(Working data Opens)

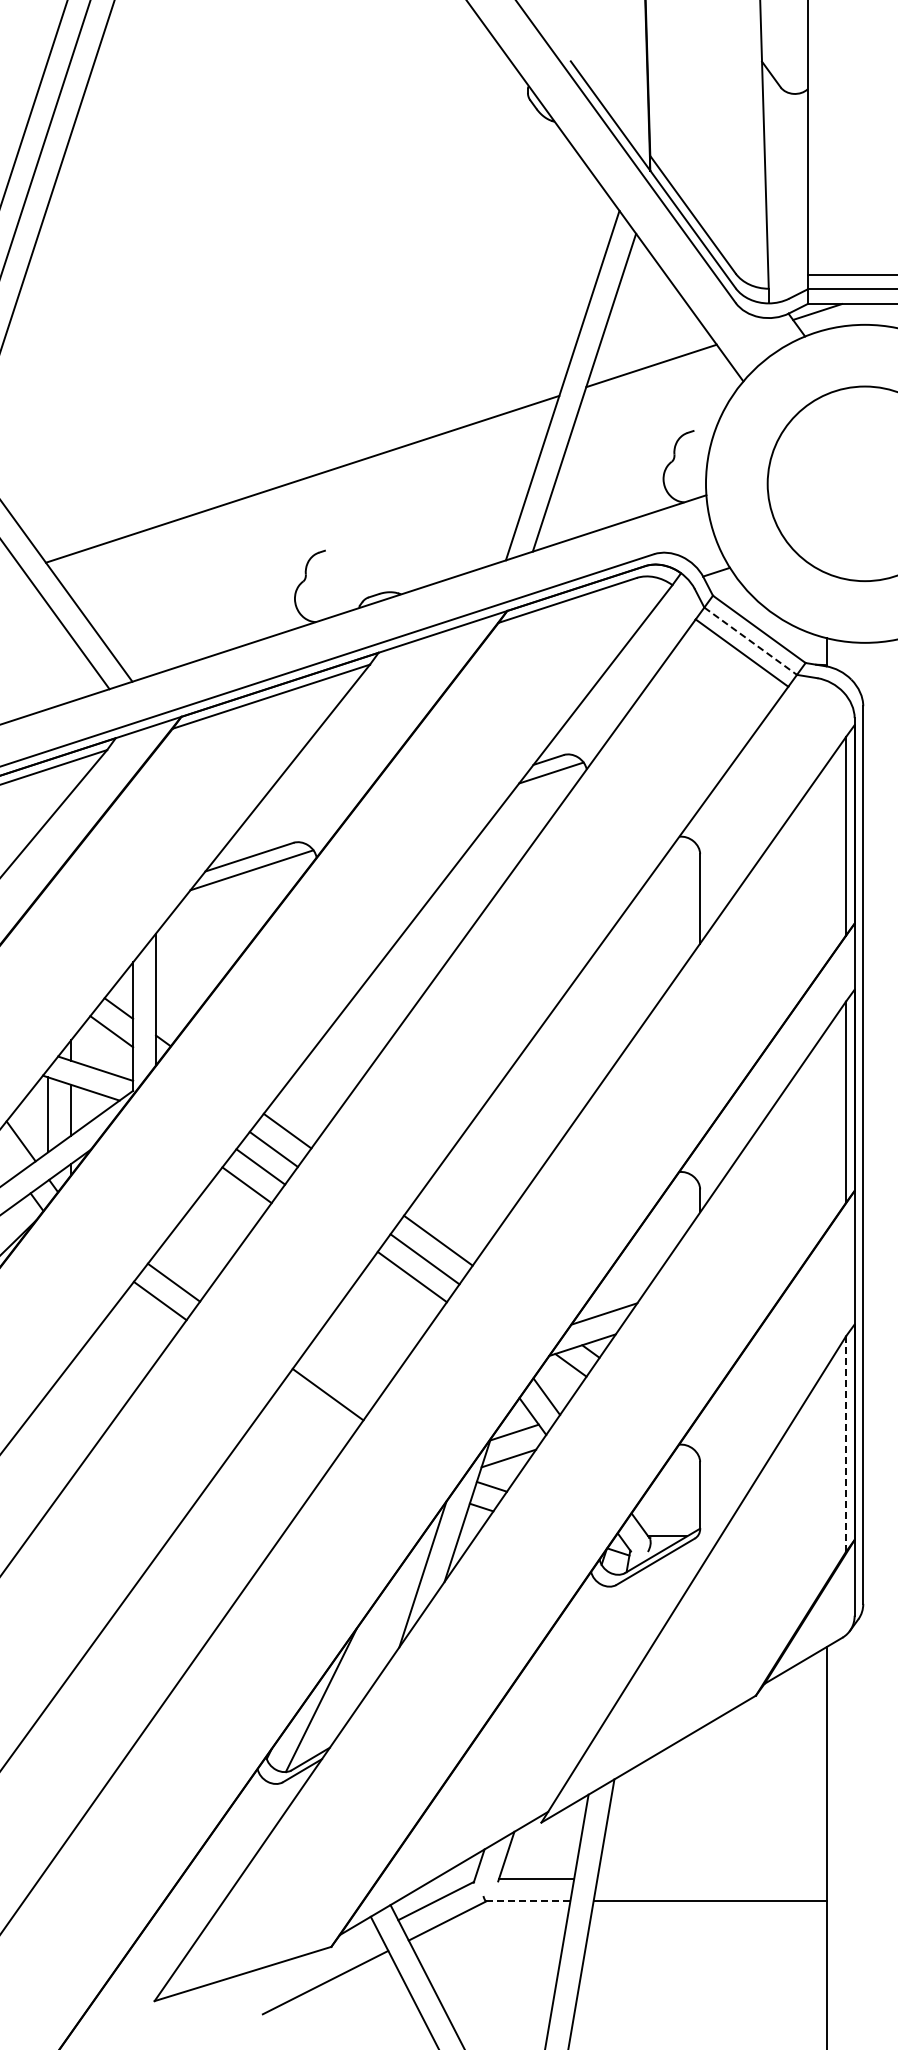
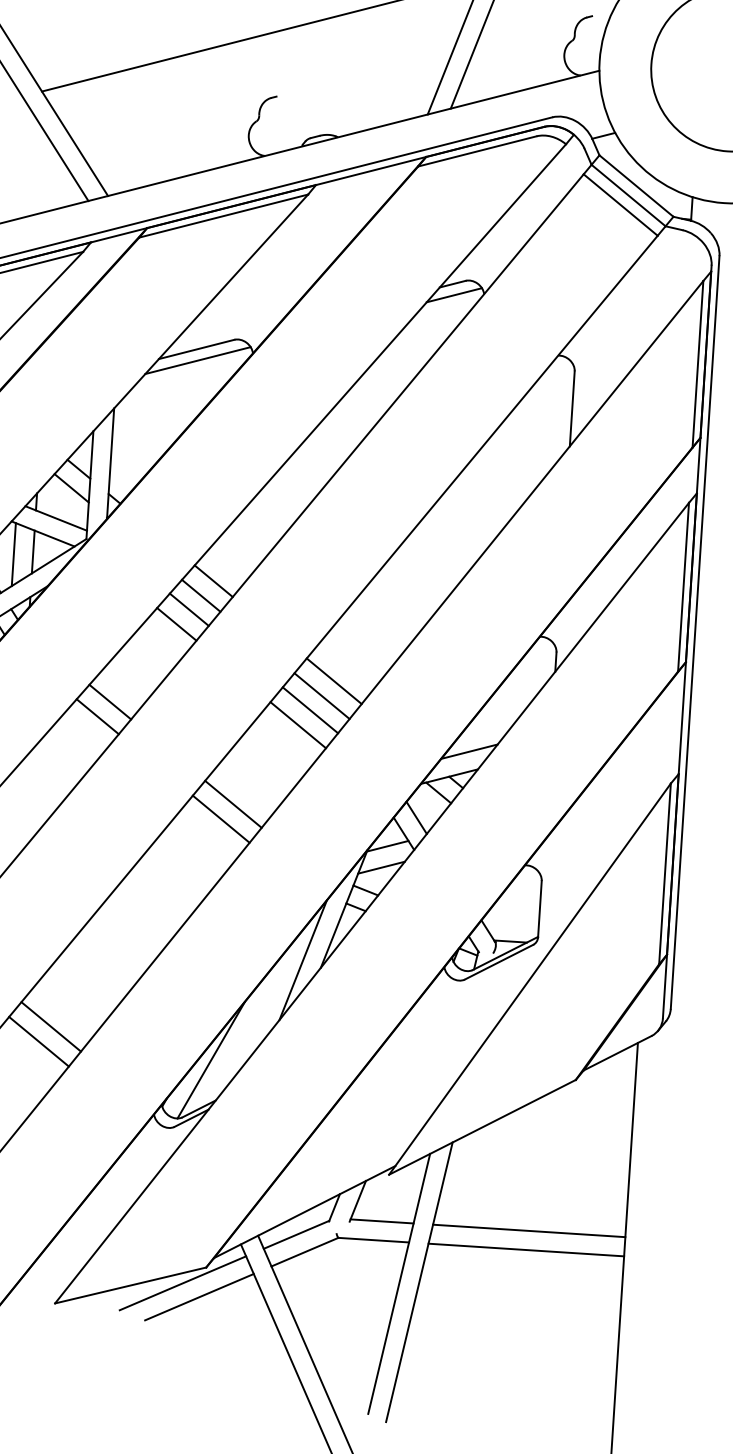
line: (751, 641) -> (629, 195), dashed -> solid
line: (398, 1295) -> (297, 725), added
line: (314, 1413) -> (221, 819), added
line: (846, 1444) -> (665, 874), dashed -> solid
line: (128, 1672) -> (51, 1026), added
line: (115, 1691) -> (39, 1041), added
line: (711, 1878) -> (528, 1230), added
line: (528, 1901) -> (373, 1240), dashed -> solid
line: (304, 1967) -> (182, 1283), added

(Working data Closes)

Aim of the task:
Please give the entries again word for word, without any pictures.

Output of the exercise:
line: (751, 641) -> (629, 195), dashed -> solid
line: (398, 1295) -> (297, 725), added
line: (314, 1413) -> (221, 819), added
line: (846, 1444) -> (665, 874), dashed -> solid
line: (128, 1672) -> (51, 1026), added
line: (115, 1691) -> (39, 1041), added
line: (711, 1878) -> (528, 1230), added
line: (528, 1901) -> (373, 1240), dashed -> solid
line: (304, 1967) -> (182, 1283), added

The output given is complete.